Now imagine the same thing, but multiply by the millions of people who have read Cat’s Cradle outside my class. The potential impact of a work of literature is huge. That is, make no mistake, a huge responsibility. Thank God Kurt Vonnegut had a conscience as well as a sense of humor and wove the two together so wonderfully. Of course, none of the rest of us inkslingers are ever going to be Kurt Vonnegut. But we may as well do our best to make him proud by making art that really matters. This is not to say that every work of fiction needs to be a social crusade. It’s simply to reiterate what Vonnegut said already: we write because we care.
Here’s the added bonus: your writing is going to be a lot better when you write about stuff you care about, whether it’s graduate students on strike or nuclear war or just the strange experience of a young Shakespearean actor (hi). Art is how we process things–as creators and consumers. Stories are how we make sense of the world.
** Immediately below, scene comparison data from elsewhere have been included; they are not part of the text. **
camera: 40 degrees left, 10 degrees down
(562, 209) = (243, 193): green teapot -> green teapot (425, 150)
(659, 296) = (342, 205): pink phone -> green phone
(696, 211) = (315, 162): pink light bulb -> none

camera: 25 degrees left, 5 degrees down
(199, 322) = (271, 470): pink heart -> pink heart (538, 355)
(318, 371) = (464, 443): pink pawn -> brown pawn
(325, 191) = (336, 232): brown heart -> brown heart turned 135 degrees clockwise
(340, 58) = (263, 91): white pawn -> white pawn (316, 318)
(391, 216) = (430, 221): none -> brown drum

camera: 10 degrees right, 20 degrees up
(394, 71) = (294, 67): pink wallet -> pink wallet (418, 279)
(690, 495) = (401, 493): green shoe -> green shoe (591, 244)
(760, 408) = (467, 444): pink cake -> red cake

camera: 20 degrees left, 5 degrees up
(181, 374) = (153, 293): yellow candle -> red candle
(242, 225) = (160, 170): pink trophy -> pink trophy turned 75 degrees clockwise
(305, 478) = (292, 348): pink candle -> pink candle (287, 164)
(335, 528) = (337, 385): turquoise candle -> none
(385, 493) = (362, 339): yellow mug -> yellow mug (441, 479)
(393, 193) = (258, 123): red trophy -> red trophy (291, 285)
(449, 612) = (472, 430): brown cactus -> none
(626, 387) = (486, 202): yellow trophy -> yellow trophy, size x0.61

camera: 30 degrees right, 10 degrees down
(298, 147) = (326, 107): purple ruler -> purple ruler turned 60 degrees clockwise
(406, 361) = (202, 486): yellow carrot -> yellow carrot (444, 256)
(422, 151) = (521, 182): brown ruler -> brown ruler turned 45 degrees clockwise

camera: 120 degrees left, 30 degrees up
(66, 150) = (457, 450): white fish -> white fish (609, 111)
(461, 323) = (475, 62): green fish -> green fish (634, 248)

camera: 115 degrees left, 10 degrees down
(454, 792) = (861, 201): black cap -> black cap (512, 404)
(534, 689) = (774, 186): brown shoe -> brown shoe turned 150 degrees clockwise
Even more importantly, literature is a bridge to empathy. Really–we’ve got the science to prove it. “Controlled experiments,” McConnell writes, “prove Vonnegut right on this most important count:
Our brains do know reading is good for us. Especially literary fiction. That’s what the scientific journals NeuroImage, Brain and Language, and the Annual Review of Psychology report.
One study found that ‘after reading literary fiction, as opposed to popular fiction or serious nonfiction, people performed better on tests measuring empathy, social perception and emotional intelligence.’ Literary fiction improves social skills. Why? Because it leaves more to the imagination, activating inferences about characters and sensitivity ‘to emotional nuance and complexity.’
Researchers discovered other particulars.
The brain, it seems, does not make much of a distinction between reading about an experience and encountering it in real life; in each case, the same neurological regions are stimulated.
Fiction–with its redolent details, imaginative metaphors and attentive descriptions of people and their actions–offers an especially rich replica. Indeed, in one respect novels go beyond simulating reality…: the opportunity to enter fully into other people’s thoughts and feelings.*
(153)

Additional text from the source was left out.